Le malaise autour des “fake news” et de la désinformation est lourd au Brésil à l'approche de l'élection présidentielle de septembre 2018. Ce sera le premier scrutin à suivre la destitution controversée de la présidente Dilma Rousseff (Parti des Travailleurs) en 2016.

Début décembre 2017, le gouvernement brésilien a instauré une commission pour surveiller et éventuellement faire bloquer les articles de fausses nouvelles sur les médias sociaux avant l'élection à venir. L'opinion s'est alors inquiétée de la censure.

Fondée en 1921 et propriété depuis 1962 de la famille Frias, dont les origines remontent à l'aristocratie coloniale brésilienne du 19ème siècle, la Folha de S. Paulo est généralement considérée comme le journal le plus libéral de la presse de centre-droit au Brésil, même si on l'associe toujours aux secteurs plus conservateurs de la société.

Le journal a longtemps été accusé de collaboration avec le régime militaire qui a gouverné le Brésil de 1964 à 1985, parce qu'il prêtait même ses véhicules à la police à l'époque, des allégations qu'il nie. En 2009, un éditorial qualifiait le régime militaire de ‘ditabranda‘, ou ‘dictature douce’, par comparaison avec d'autres régimes d'Amérique latine de l'époque, provoquant l'indignation dans l'opinion et une manifestation devant le siège du journal.

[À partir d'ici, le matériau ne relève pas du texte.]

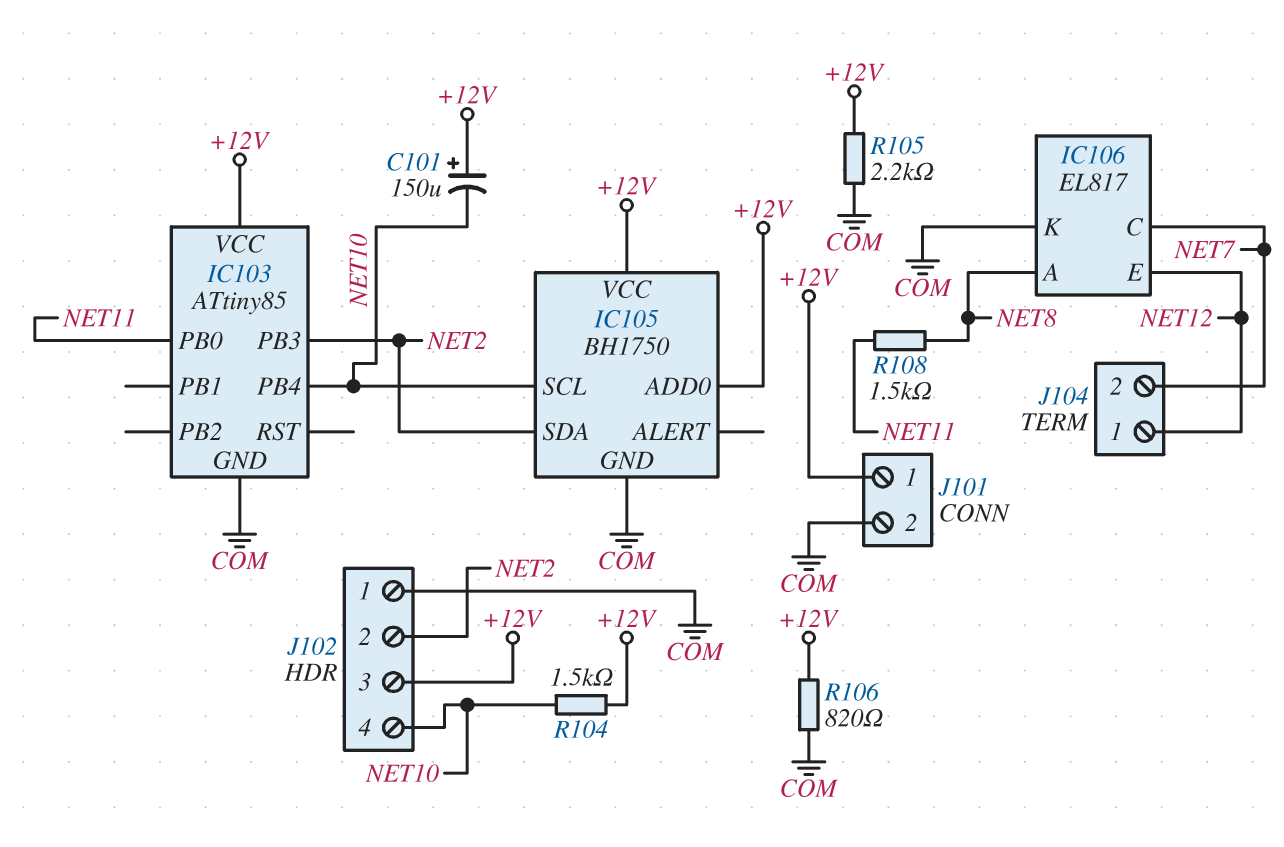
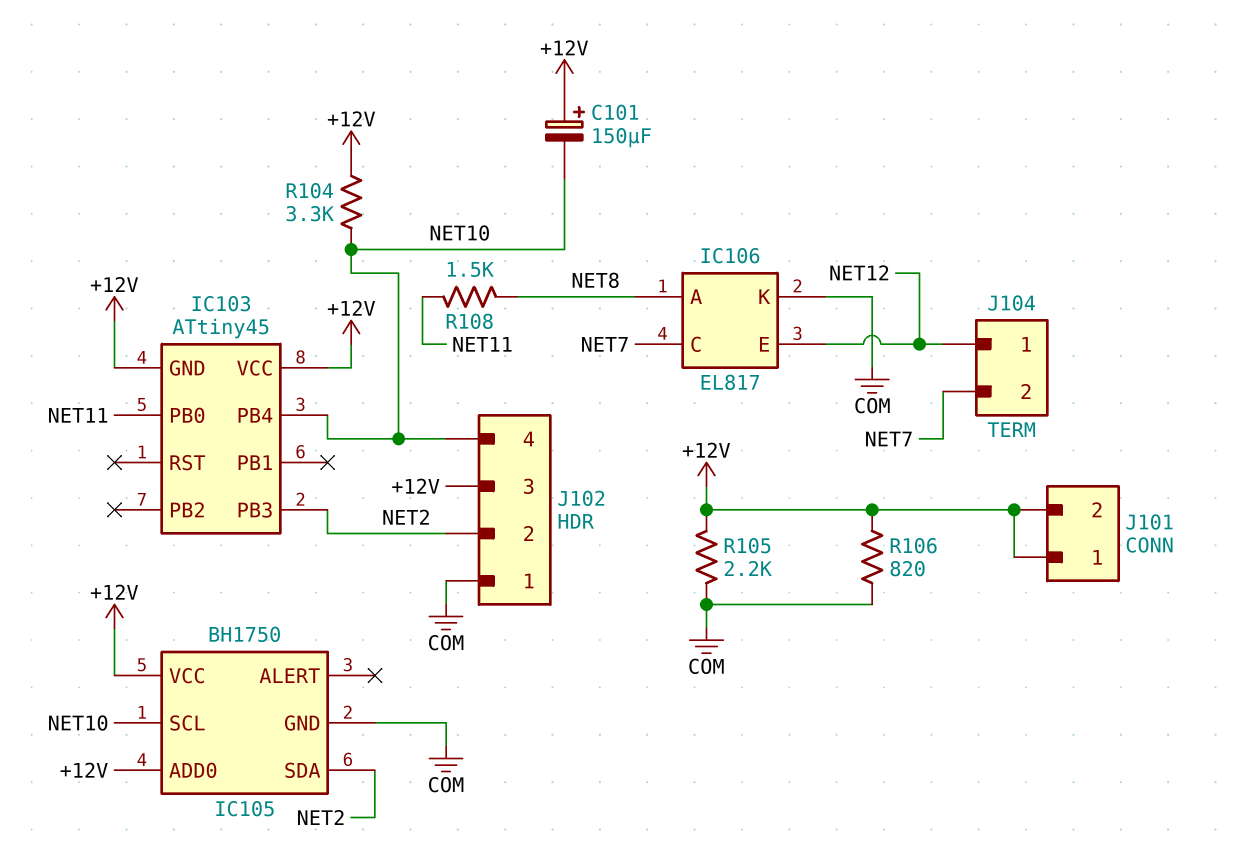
IC103: ATtiny85 -> ATtiny45
IC103 pin GND: COM -> +12V
J101 pin 2: COM -> +12V
R104: 1.5k (+12V, NET10) -> 3.3k (+12V, NET10)

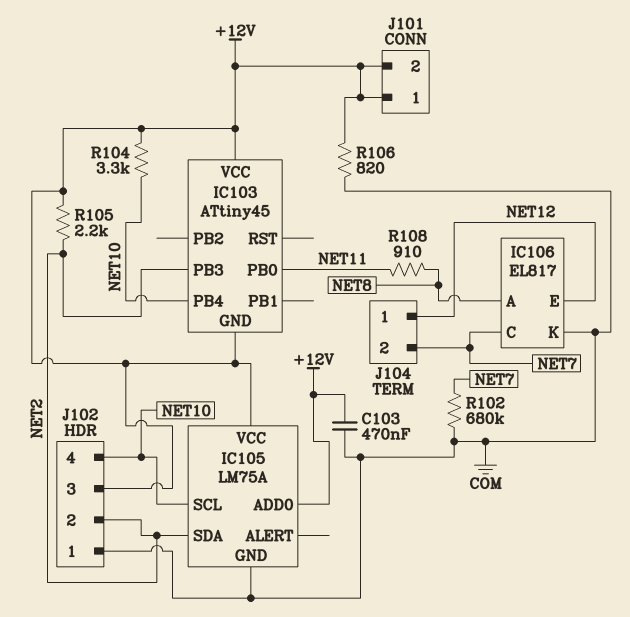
C101: 150uF (plus +12V, minus NET10) -> none
C103: none -> 470nF (+12V, COM)
IC105: BH1750 -> LM75A
R102: none -> 680k (COM, NET7)
R105: 2.2k (+12V, COM) -> 2.2k (+12V, NET2)
R108: 1.5k (NET8, NET11) -> 910 (NET8, NET11)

Pendant les manifestations de 2013, la journaliste de la Folha Giuliana Vallone a été tuée d'une balle de caoutchouc dans l'œil le jour même où la Folha publiait un éditorial défendant la répression policière. La large diffusion ensuite sur les médias sociaux de la photo de Vallone, l'œil en sang, a été considérée comme un tournant majeur dans la contestation, et celui qui a enraîné un glissement de la presse vers le soutien aux manifestations.